The novel electricity collecting device works on a similar principle to the storm clouds that generate lightning.
Engineers at the University of Massachusetts Amherst in the US have shown that it is possible to build devices that harvest electricity from moisture in the air. The researchers argue that virtually any material with nanopores can deliver cost-effective, scalable, and seamless electricity.
“The air contains a huge amount of electricity,” explains Jun Yao, one of the lead authors of the research. “Think of a cloud, which is nothing more than a mass of water droplets. Each of those drops contains a charge, and when the conditions are right, the cloud can produce lightning, but we don’t know how to capture the electricity from lightning reliably.What we have done is create a small-scale cloud built by humans that produces electricity for us in a predictable and continuous way so we can harvest it,” he added.
The device was built from a specialized material made of protein nanofibers, grown from the bacterium Geobacter sulphurreducens. This material, which was the result of previous research, constitutes the core of the small artificial cloud.
“What we realized after making the ‘Geobacter’ discovery is that the ability to generate electricity from air, what we later called the Air-gen effect, turns out to be generic: literally any type of material can collect electricity from the air, as long as it has a certain property,” says Yao. What is that property? “It needs to have holes smaller than 100 nanometers, or less than one thousandth the width of a human hair.“, he indicated.
This diameter is on the order of the ‘mean free path’ of water molecules when they are suspended in air. The ‘mean free path’ is understood as the distance that a molecule travels before colliding with another molecule of the same substance.
The device thus constructed would allow water molecules to pass from the top to the bottom of a thin layer of material filled with nanopores. These would limit the passage of water molecules when hitting their edges. In this way, the large accumulation of charge-carrying water molecules in the upper part of the material with respect to the lower part would create a potential difference similar to what happens in a cloud. This battery would work as long as there is moisture in the air. The research was recently published in Advanced Materials.
Nearly inexhaustible clean energy
“The idea is simple, but it’s never been discovered before, and it opens up all kinds of possibilities,” Yao says.
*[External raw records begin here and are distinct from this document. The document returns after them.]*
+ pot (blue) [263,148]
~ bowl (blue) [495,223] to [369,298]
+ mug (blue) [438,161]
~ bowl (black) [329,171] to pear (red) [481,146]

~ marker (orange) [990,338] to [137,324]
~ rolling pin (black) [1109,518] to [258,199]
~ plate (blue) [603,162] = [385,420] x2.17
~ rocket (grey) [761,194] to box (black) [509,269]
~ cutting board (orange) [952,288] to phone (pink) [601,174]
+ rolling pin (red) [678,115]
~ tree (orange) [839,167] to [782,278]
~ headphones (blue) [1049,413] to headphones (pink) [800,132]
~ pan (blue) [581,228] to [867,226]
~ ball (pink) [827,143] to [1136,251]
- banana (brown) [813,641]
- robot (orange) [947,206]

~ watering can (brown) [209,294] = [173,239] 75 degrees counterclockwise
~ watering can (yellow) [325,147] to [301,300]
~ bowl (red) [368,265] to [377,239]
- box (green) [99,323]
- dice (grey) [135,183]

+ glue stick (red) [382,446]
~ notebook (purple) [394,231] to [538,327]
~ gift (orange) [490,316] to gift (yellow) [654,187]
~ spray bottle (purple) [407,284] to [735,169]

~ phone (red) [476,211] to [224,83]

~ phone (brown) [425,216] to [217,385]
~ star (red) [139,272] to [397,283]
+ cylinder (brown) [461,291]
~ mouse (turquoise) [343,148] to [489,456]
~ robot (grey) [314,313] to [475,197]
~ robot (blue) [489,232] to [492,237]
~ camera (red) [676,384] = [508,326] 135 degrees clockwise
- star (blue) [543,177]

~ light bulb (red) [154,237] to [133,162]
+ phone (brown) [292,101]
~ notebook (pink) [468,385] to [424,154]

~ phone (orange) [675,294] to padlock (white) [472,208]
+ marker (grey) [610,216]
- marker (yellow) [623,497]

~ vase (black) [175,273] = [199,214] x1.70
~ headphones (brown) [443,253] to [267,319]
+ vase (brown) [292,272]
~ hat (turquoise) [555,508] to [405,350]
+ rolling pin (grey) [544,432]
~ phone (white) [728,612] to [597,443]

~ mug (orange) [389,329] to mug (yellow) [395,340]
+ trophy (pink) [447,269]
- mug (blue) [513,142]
According to the authors, the features of this electricity harvester offer extensive options for cost-effective and environmentally adaptable fabrications. “You could imagine harvesters made of one type of material for rainforest environments and another for more arid regions,” Yao says.
the combine would work 24 hours a day, 7 days a week, in practically any condition where there is environmental humidity, which is an advantage over other clean technologies, such as wind or solar, which only work in certain conditions. Another advantage of the device has to do with the ability to pack many thousands of these thin layers of nanopores in order to efficiently increase the amount of energy, without significantly increasing the size of the device.
Such a device is thought to be capable of delivering power at the kilowatt level. “Imagine a future world where clean electricity is available wherever you gosays Yao. “The generic Air-gen effect means that this future world can become a reality,” he added. “This is very exciting,” says Xiaomeng Liu, another lead author. “We are opening a wide door to harvesting electricity clean from scratch,” he stressed.